The Freelands Foundation has announced that Spike Island, Bristol, will receive the third edition of the annual £100,000 Freelands Award. The institution will work alongside the foundation to present a solo exhibition of new work by Veronica Ryan in Autumn 2020. Established in 2016, The Freelands Award provides financial support to a regional arts organisation in presenting ‘a large-scale exhibition, including a significant new work, by a mid-career female artist who may not have yet received the acclaim or public recognition that her work deserves’.
Veronica Ryan’s 2020 exhibition at Spike Island will include specially commissioned new works, which will be set in dialogue with re-made early works that were destroyed in the 2004 Momart warehouse fire in east London.
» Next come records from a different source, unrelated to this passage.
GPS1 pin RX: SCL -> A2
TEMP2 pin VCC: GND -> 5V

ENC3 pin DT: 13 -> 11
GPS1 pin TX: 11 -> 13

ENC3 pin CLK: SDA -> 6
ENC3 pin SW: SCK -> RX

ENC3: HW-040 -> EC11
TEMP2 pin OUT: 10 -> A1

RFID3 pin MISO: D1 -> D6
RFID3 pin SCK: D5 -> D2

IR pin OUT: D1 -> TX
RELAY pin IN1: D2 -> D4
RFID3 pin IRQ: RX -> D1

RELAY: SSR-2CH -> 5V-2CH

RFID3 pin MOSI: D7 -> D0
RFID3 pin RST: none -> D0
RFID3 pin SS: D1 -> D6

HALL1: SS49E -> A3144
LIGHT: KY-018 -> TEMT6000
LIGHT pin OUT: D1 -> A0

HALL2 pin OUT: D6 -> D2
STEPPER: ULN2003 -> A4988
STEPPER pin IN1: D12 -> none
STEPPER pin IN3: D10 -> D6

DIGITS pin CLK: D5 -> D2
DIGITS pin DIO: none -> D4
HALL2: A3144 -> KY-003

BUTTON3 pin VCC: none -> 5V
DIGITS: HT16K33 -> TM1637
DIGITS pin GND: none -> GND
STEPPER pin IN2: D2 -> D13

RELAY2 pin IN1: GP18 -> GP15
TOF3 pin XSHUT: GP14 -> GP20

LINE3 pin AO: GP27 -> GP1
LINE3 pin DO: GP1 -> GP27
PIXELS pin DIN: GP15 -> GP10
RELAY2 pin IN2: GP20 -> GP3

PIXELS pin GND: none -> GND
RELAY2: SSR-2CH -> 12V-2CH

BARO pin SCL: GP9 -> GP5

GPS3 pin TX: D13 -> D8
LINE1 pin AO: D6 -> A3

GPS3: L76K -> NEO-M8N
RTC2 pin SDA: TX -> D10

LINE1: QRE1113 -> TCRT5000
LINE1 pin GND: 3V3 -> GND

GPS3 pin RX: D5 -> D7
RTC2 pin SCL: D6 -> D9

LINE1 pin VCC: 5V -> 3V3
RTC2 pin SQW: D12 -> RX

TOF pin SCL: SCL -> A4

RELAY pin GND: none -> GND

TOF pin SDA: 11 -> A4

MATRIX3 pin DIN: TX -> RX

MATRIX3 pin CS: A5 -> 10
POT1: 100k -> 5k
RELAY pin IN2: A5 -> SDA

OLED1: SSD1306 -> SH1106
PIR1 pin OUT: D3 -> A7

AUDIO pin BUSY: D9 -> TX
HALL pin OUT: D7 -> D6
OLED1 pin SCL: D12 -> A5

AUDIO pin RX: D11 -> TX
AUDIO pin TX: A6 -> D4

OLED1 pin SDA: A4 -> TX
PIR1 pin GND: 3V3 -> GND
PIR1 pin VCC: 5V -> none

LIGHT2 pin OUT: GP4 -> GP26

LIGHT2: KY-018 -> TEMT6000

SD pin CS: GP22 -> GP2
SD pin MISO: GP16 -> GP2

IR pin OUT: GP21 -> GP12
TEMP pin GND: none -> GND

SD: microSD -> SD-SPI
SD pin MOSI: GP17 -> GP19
During the exhibition, Spike Island will also host a three-month artist residency and a symposium that will encourage new audiences to engage with Ryan’s process through participation and discussion.
This year’s shortlist of arts organisations for the award were: Baltic Centre for Contemporary Art, Gateshead; Dundee Contemporary Arts, Dundee; Kettle’s Yard, Cambridge; Spike Island, Bristol; Metropolitan Arts Centre, Belfast; Yorkshire Sculpture Park, Wakefield.
The jury for the 2018 award was as follows: Elisabeth Murdoch (Chair); Martin Clark, Director, Camden Arts Centre; Susan Hiller, Artist; Jenni Lomax, Curator and former Director of Camden Arts Centre; and Beatrix Ruf, Curator and former Director of Stedelijk Museum Amsterdam.